BEIJING - Chinese authorities have implemented measures this week to further tighten control over the online space and wall off access to content it deems undesirable to its citizens.

At least one telecoms carrier, Guangzhou Huoyun Information Technology, has received a directive to start blocking virtual private networks (VPN) used to circumvent the Great Firewall, China's Internet censorship mechanism, reported Reuters on Thursday (July 20).

VPN services are used by Chinese Internet users to access overseas search engines such as Google and social media websites like Facebook that are banned in China.

Online news and livestreaming platforms also came under closer scrutiny this week as China extends control of its cyberspace, which it believes should have limits similar to real-world borders and subject to its sovereign laws.

Filtering by Chinese telecoms - required under a law that will take full effect next March - means more overseas VPN services are likely to become unusable in the months ahead.

Observers say this is a tactic to ensure social stability, with a top-level government reshuffle at the 19th Party Congress expected to take place by October.

On Tuesday (July 18), Beijing Internet regulators gathered representatives from the country's top online news providers, including Tencent, Baidu and Toutiao, and ordered them to strengthen self-censorship of offensive content, such as reports that "distort the history of China and the (Communist) Party, misinterpret policy directives and promote abnormal values".

On the same day, China's top cyberspace agency and its anti-pornography office said they will increase oversight of livestreaming platforms to prevent the Internet environment from being "polluted by unhealthy or illegal information".

The latest clampdowns come after two days of partial WhatsApp blockage in China following the death of Nobel Peace laureate Liu Xiaobo last week.

Lianhe Zaobao's website was also blocked by the Chinese firewall during the same period, although it is now back to normal.

Experts see a link between events deemed politically sensitive by Beijing and tighter Internet and information control in China.

Associate Professor Fu King-wa, an expert on Chinese media with the University of Hong Kong (HKU), noted that the WhatsApp outage came after users began to circulate pictures related to the Chinese dissident on the platform.

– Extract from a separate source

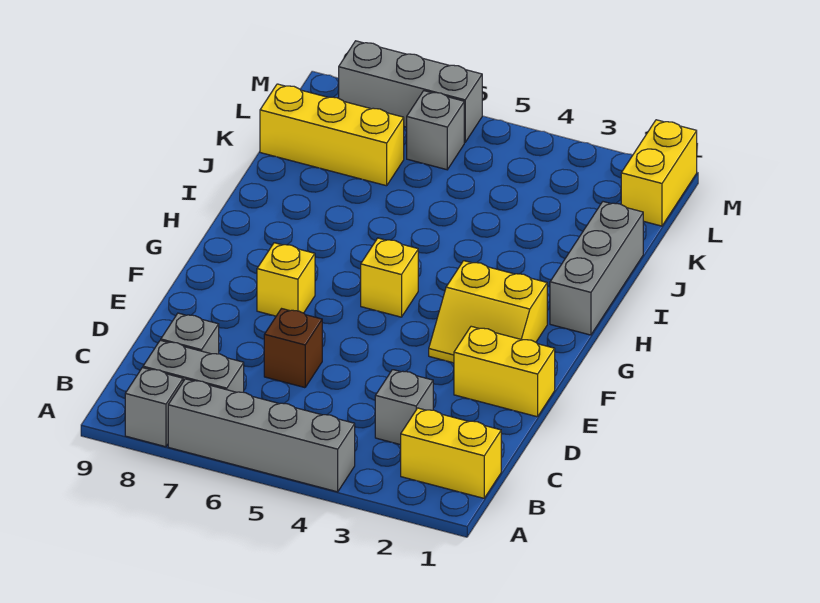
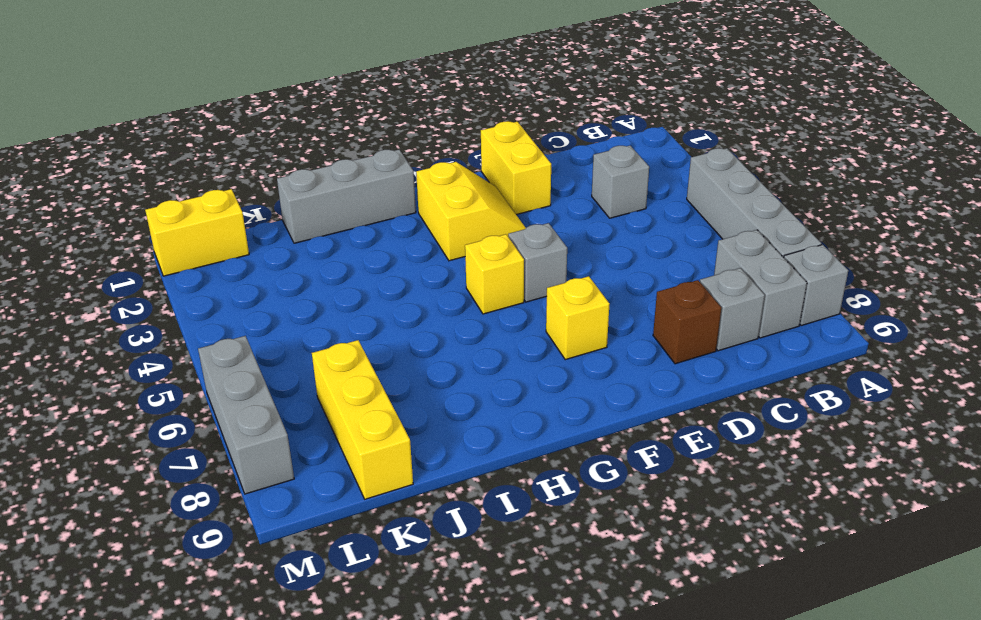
yellow brick B1:B2 level 1 -> none
brown brick D6 level 1 -> brown brick D8 level 1
grey brick L6 level 1 -> grey brick F5 level 1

"In 2014, Instagram was similarly blocked after people began posting pictures of the Umbrella Revolution in Hong Kong, which people in the mainland could see," he told The Straits Times.

The measures also come on the heels of multiple Internet-related regulations such as on procurement of critical network infrastructure and the controversial new Cybersecurity Law that took effect last month.

More than 90 per cent of Chinese netizens access news through their mobile phones, according to a survey by the Chinese Academy of Social Sciences last year.

The new laws show that China's vision of centralised cyber control is coming together, said Mr David Bandurski, an editor at HKU's China Media Project.

"We can be sure that as the news in China increasingly goes digital, and as television goes mobile, the Cyberspace Administration of China's power will grow," he wrote on his blog.